There is, to my knowledge, no formal categorization of the subfields of mathematics, and no clear hierarchical structure between the 'main fields' of mathematical study and the 'sub-fields'. But here is a list of some of the main branches of mathematics.

Needless to say, you should learn more math. You should node more math. Unfortunately, while E2 is an excellent place to node math, it doesn't actually do a very good job of teaching it, unless you've gotten a good foundation elsewhere. Fortunately, your local library will have the primers to get you started.

Mathematics is a "formal" discipline formed around a human cognitive mechanism which accounts for perception of discrete entities (and by extension, quantitative relationships). It should be noted that discrete entities and quantitative relationships do not actually exist in nature per se; rather, we accept the notion that they do as part of the natural reductive process of our consciousness (a sometimes-convenient compromise). In this context, Mathematics is a (characteristically exhaustive and rigorous) compendium of metaphors based exclusively on discrete and quantifiable subject matter (i.e. numbers), where that description is itself, as much as possible, discrete and quantifiable.

Kurt Godel's Incompleteness Theorems (published 1931) correctly identify that any formal system (i.e. Mathematics) is inherently flawed, specifically "in any axiomatic mathematical system there are propositions that cannot be proved or disproved within the axioms of the system." To restate, Mathematics is effectively a study of the consequences of the particular compromises inherent in human cognition. Caveat emptor.

I believe that mathematics can best be defined as the symbolic manipulation of ideas. This definition could be interpreted to include such disciplines as literature, art, and philosophy. At its core, mathematics has more in common with literature, art, and philosophy than it does with the sciences, with which it is more often linked. This can best be explained by the fact that the qualities that make one poem better than another are the same as the qualities that make one proof better than another. The ultimate goal of all poems and proofs is to say more with less.

A Civilization advance.
Rudimentary arithmetic first gained wide use due to farmers' and traders' need to keep track of quantities, accounts, and measurements. Eventually, clever philosophers built on this mundane base to conceive an abstract theory of numbers, which they called mathematics. Soon after, military leaders found ways to use mathematics in the design of weaponry.
Prerequisites: Alphabet and Masonry.
Allows for: The University, Physics, Computers, and Astronomy.

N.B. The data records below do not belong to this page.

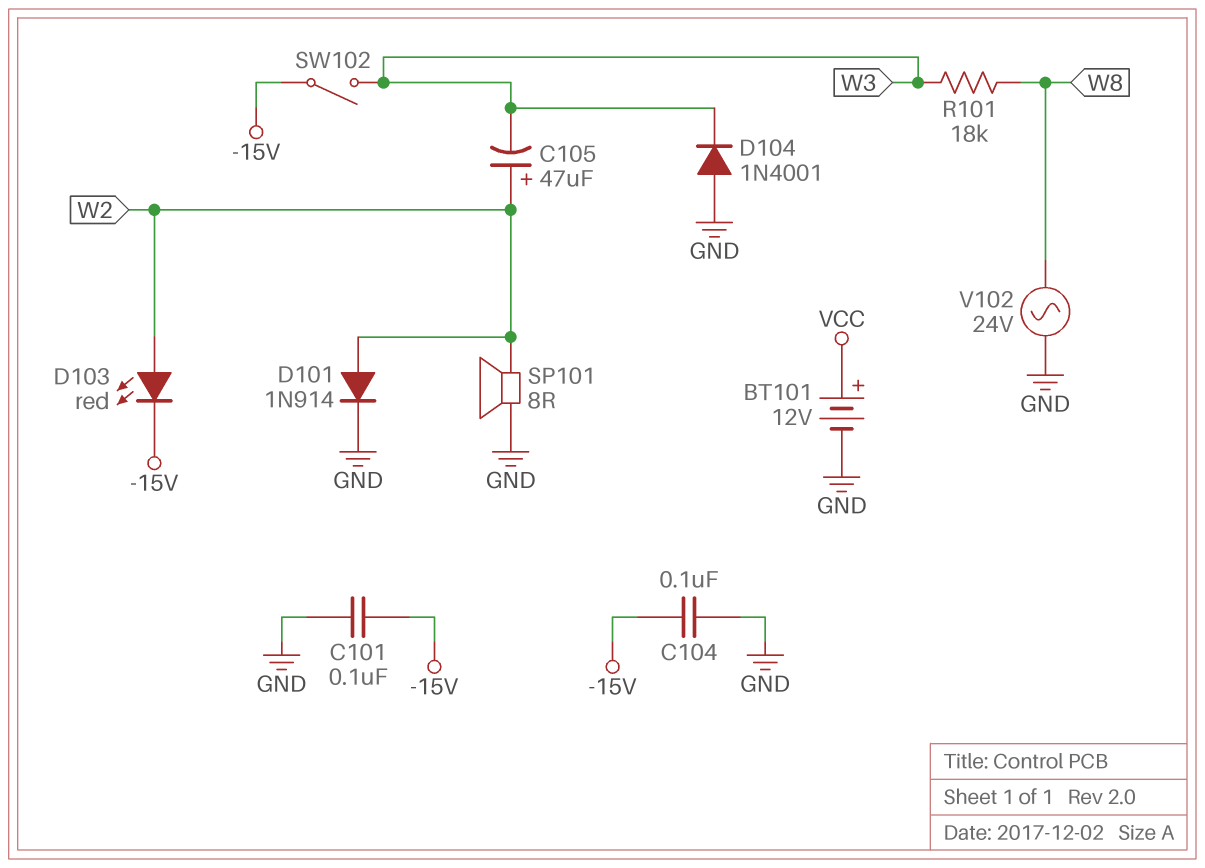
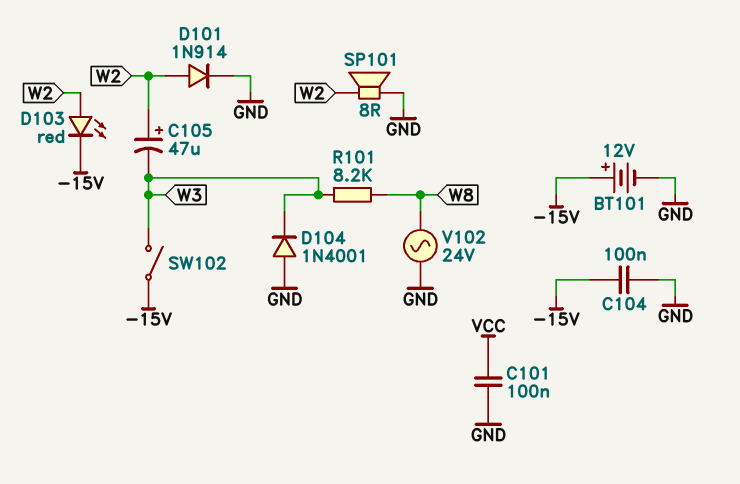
BT101: 12V (plus VCC, minus GND) -> 12V (plus -15V, minus GND)
C101: 100nF (-15V, GND) -> 100nF (GND, VCC)
R101: 18k (W3, W8) -> 8.2k (W3, W8)

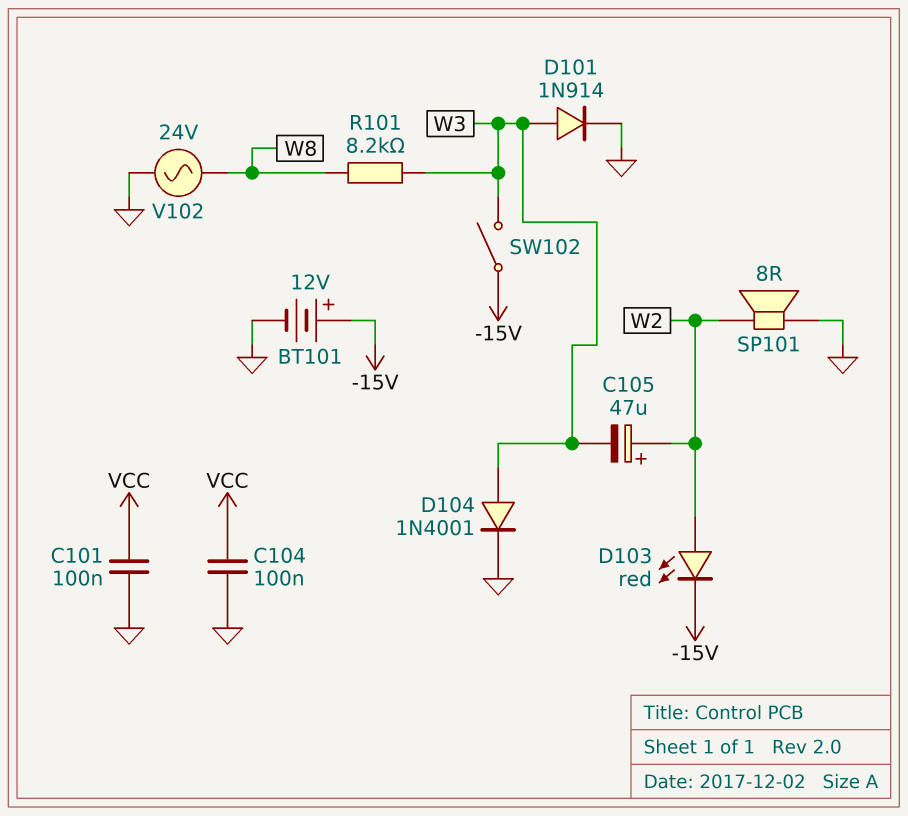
C104: 100nF (-15V, GND) -> 100nF (GND, VCC)
D101: diode 1N914 (A W2, K GND) -> diode 1N914 (A W3, K GND)
D104: diode 1N4001 (A GND, K W3) -> diode 1N4001 (A W3, K GND)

Math`e*mat"ics (?), n. [F. mathématiques, pl., L. mathematica, sing., Gr. μαθηματικη [τεχνη] (sc. ) science. See Mathematic, and -ics.]

That science, or class of sciences, which treats of the exact relations existing between quantities or magnitudes, and of the methods by which, in accordance with these relations, quantities sought are deducible from other quantities known or supposed; the science of spatial and quantitative relations.

Mathematics embraces three departments, namely: 1. Arithmetic. 2. Geometry, including Trigonometry and Conic Sections. 3. Analysis, in which letters are used, including Algebra, Analytical Geometry, and Calculus. Each of these divisions is divided into pure or abstract, which considers magnitude or quantity abstractly, without relation to matter; and mixed or applied, which treats of magnitude as subsisting in material bodies, and is consequently interwoven with physical considerations.

 

© Webster 1913.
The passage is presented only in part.